RIP Point-And-Shoot: Nokia N8, Smartphones Make Simple Cameras Redundant
The new Nokia N8 smartphone highlights a serious problem confronting companies that manufacture point-and-shoot cameras -- namely, in the era of multiuse devices, how do you market a one-trick pony? The issue isn't new, but the situation is now dire for companies like Kodak (EK), Canon (CAJ), Sony (SNE), Panasonic, Nikon, and Olympus.
For instance, the Nokia N8 has a 12 megapixel camera that includes one of the highest resolution sensors ever produced for a smartphone. Furthermore, as my photog colleague Erik Sherman mentions, the Nokia N8 uses Zeiss optics. The Cadillac of lenses (pardon the cliche), Zeiss optics are used in planetariums, electron microscopes, and, sniper rifles.
By being more powerful than the average low-end shoot, the Nokia N8 is a symbolic curtain call for the point-and-shoot camera. Smartphones like the iPhone are already taking part of this marketshare. Hardcore photogs aside, there's less reason than ever to carry an additional device.
There are a few things point-and-shoot cameras have traditionally held over previously substandard camera phones:
- Optical zoom
- Real flash units
- High resolution lenses
A real flash unit was also selling point for even cheap point-and-shoot cameras. Camera phone pictures were notoriously dark, emphasizing the low resolution, or complimented by a cheap flashing bulb as helpful as a light pen. This year has already brought new, real flash to affordable smartphones, like the Sony Ericsson Xperia X10.
On high-resolution lenses, a low-end point-and-shoot camera offers 8 to 10 megapixels -- actually lower than the newer smartphones.

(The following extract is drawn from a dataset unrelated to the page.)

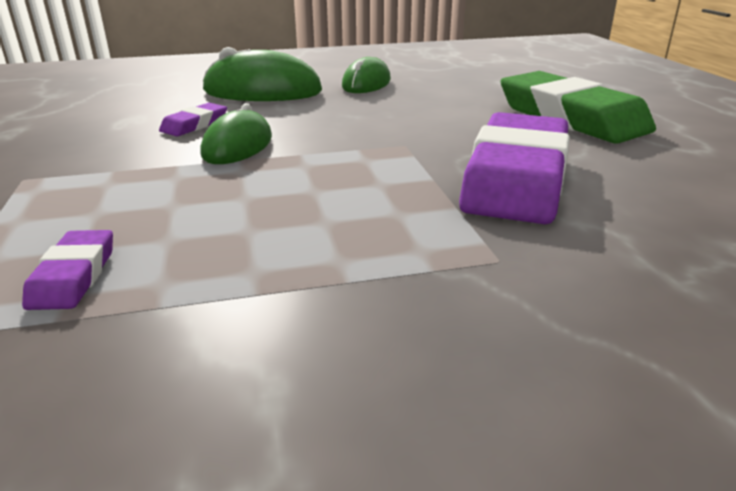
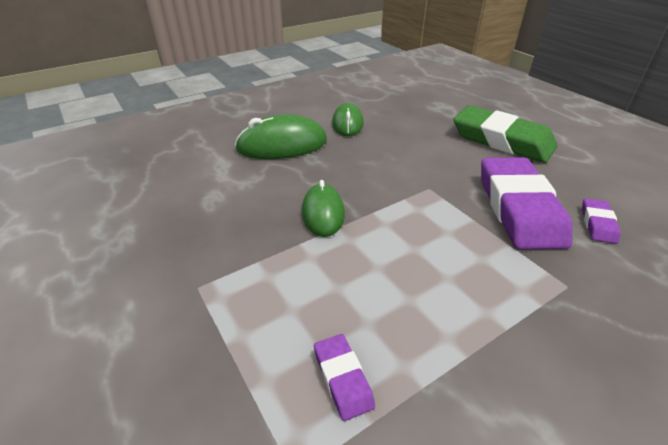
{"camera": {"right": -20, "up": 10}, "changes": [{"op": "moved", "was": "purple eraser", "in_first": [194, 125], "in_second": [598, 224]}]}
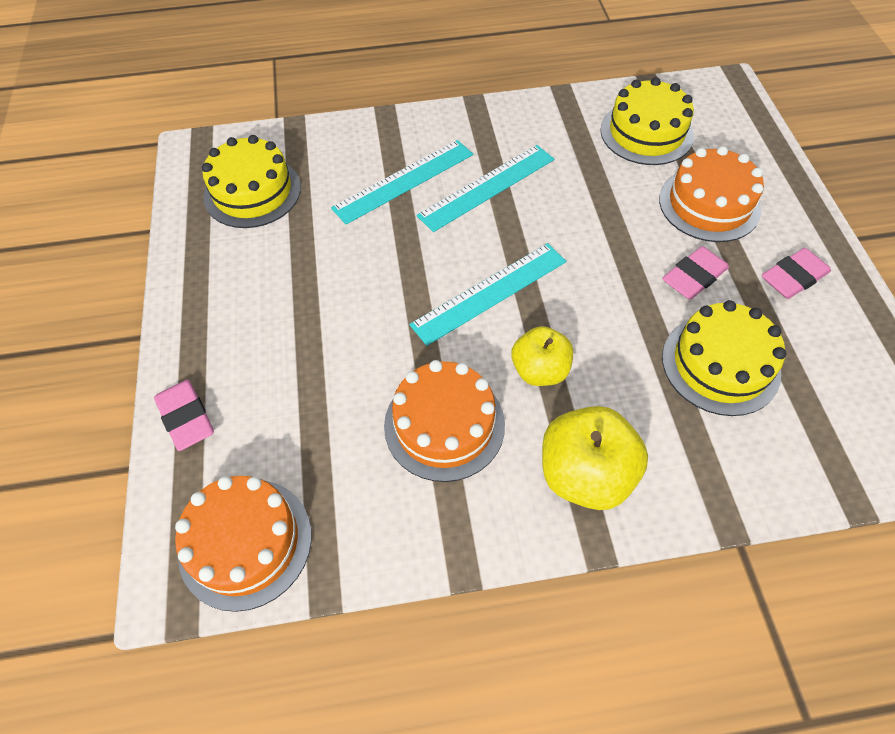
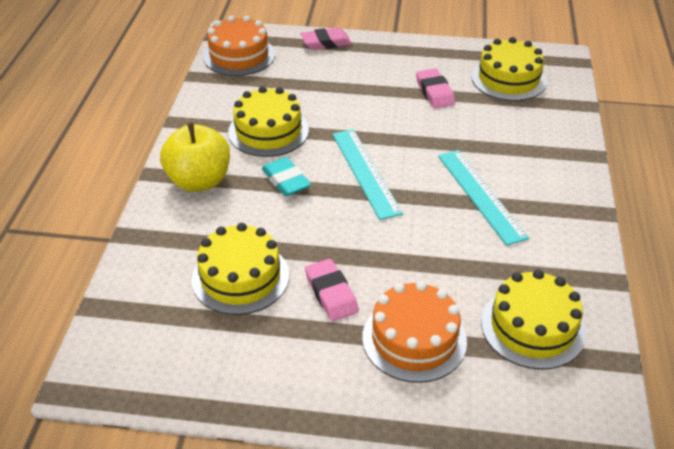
{"camera": {"right": 105, "up": -15}, "changes": [{"op": "removed", "was": "aqua ruler", "in_first": [403, 181]}, {"op": "moved", "was": "pink eraser", "in_first": [793, 277], "in_second": [434, 92]}, {"op": "replaced", "was": "bright yellow toy apple", "now": "aqua eraser", "in_first": [540, 370], "in_second": [286, 181]}, {"op": "recoloured", "was": "orange cake", "now": "bright yellow cake", "in_first": [444, 425], "in_second": [268, 131]}]}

So the question is becoming, "Why would a consumer pay to have an additional device that does less of a job?" Assuming a company doesn't want to pull a Polaroid -- trying the video game market after its casual consumer market dried up -- Kodak, Canon and other point-and-shoot manufacturers have two options:
- Create extremely cheap cameras, risking brand devaluation
- Create extremely expensive cameras, risking less market share
Lowering the point-and-shoot price was a wise supply-and-demand move on the manufacturers' part, but it hasn't stopped the consumer lure of slightly more expensive camera-ready smartphones with more functionality:
- The popular Samsung Memoir, with an 8 megapixel camera, Xenon flash and online picture sharing
- The upcoming Apple (AAPL) iPhone 4, with its front-facing, higher resolution camera
- The aforementioned Nokia N8
Nielsen today estimates that by the end of 2011, smartphones will overtake feature phones in the U.S. One in two Americans will have a smartphone by Christmas of that year, Nielsen forecasts, compared to just one in 10 in the summer of 2008. I blame the iPhone, but there are plenty of culprits to point out - superphones packed with with more features than you can fit in a stocking over the fireplace.
Fifty percent of America will own a smartphone, and you can bet that it will be a smartphone with a 4 megapixel or higher camera inside.The only real choice, then, is for camera manufacturers to go upscale. I discussed a similar dilemma with GPS devices being overtaken by smartphones, but, unfortunately, no one is really a GPS fanatic. Photography, however, is still a billion-dollar industry, and hardcore hobbyists will foot the bill for the high-end cameras. The camera manufactures will do fine off that, but they shouldn't expect the point-and-shoot revenue to be around much longer.